PRP is readily prepared from autologous blood and there are no special considerations concerning risk of infection.
In this femoral segmental defect model, BMSCs/PRP (100) group showed approximately a 3-fold increase in newly formed bone compared with BMSCs and PRP groups at 8 weeks after implantation. We showed that PRP alone has little effect on osteogenesis and established the importance of BMSCs with PRP transplant in order to obtain adequate bone formation. Regarding the volume of PRP added to BMSCs implantation, a higher concentration increased cell proliferation but decreased ALP activity. PRP was only effective for ossification when added in a moderate concentration. Determining the optimum platelet concentration for combination with BMSCs will be useful in devising a method of treatment for clinical use.
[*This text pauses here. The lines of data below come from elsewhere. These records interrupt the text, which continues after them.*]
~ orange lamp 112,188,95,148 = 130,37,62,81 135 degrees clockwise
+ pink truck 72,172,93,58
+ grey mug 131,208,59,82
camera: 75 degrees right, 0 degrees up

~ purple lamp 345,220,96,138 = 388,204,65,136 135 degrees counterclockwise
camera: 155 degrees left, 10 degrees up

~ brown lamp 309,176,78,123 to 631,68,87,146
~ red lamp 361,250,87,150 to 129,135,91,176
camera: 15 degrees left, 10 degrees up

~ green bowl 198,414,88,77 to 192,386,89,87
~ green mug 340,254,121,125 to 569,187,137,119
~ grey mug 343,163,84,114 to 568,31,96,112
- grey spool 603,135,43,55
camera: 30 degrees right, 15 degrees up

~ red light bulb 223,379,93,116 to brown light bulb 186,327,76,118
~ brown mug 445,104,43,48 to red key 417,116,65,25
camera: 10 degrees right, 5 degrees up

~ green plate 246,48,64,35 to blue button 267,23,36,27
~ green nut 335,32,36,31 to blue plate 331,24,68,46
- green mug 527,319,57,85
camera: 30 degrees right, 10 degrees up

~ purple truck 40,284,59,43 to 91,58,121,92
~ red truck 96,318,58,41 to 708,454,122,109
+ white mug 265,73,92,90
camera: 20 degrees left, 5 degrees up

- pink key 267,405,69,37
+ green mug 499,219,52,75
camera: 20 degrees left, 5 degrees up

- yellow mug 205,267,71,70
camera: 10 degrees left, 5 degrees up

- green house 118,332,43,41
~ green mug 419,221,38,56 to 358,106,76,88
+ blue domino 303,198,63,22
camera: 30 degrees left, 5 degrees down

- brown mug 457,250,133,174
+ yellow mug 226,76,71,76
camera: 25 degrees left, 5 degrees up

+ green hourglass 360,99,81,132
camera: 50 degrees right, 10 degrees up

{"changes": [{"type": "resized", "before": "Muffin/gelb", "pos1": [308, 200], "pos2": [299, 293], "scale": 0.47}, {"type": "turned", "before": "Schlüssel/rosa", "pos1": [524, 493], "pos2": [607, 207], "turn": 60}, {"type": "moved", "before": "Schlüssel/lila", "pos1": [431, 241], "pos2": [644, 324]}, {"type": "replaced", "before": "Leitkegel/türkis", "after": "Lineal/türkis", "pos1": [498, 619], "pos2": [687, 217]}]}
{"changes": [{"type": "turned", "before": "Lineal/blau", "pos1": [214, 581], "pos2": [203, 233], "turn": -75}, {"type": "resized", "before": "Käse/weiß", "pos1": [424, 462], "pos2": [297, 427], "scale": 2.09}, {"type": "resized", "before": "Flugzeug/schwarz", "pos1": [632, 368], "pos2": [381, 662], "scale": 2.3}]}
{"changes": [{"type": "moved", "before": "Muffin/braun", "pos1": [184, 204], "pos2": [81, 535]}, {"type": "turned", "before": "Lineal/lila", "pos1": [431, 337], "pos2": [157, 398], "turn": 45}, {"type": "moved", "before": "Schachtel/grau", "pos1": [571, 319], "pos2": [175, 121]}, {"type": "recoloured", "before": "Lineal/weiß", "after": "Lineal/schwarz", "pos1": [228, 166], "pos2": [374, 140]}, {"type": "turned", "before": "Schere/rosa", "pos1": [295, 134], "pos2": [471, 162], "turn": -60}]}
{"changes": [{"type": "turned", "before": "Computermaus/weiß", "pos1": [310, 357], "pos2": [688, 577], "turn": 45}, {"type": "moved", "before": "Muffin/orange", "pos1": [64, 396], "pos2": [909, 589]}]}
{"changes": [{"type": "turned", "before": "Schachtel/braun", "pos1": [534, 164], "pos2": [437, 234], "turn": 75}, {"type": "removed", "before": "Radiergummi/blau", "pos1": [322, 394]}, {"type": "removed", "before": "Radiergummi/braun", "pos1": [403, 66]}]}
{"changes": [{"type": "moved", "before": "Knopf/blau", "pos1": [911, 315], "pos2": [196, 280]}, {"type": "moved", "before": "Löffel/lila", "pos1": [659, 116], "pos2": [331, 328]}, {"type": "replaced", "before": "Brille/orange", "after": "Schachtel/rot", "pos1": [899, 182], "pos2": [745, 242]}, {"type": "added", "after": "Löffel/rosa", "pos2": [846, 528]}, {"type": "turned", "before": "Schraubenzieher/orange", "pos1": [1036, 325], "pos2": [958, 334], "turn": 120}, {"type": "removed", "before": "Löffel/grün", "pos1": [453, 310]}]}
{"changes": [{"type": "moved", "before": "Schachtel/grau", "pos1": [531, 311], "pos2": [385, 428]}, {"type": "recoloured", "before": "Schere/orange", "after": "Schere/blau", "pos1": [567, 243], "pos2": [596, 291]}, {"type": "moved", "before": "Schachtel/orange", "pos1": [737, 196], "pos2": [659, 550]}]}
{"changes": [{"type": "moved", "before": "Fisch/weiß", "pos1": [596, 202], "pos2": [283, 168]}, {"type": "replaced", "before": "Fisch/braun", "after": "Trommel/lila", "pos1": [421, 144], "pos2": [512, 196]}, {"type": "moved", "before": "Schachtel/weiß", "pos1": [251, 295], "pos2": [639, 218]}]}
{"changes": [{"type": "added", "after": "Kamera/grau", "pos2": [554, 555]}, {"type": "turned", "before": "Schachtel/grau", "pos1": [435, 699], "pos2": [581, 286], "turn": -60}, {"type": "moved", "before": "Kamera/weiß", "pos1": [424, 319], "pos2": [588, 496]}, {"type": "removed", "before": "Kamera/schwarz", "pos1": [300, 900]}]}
A rat femoral segmental defect model was used for this in vivo study. BMSCs/PRP (100) group showed approximately a 3-fold increase in newly formed bone compared with BMSCs and PRP groups at 8 weeks after implantation. BMSCs with moderate level of PRP significantly enhanced bone formation in comparison with BMSCs or PRP transplant in a rat femoral defect model.
LIST OF ABBREVIATIONS
|ALP||= Alkaline phosphatase|
|BMP2||= Bone morphogenetic protein-2|
|BMSCs||= Bone marrow stromal cells|
|FISH||= Fluorescence in situ hybridization|
|PRP||= Platelet-rich plasma|
CONFLICT OF INTEREST
The authors confirm that this article content has no conflict interest.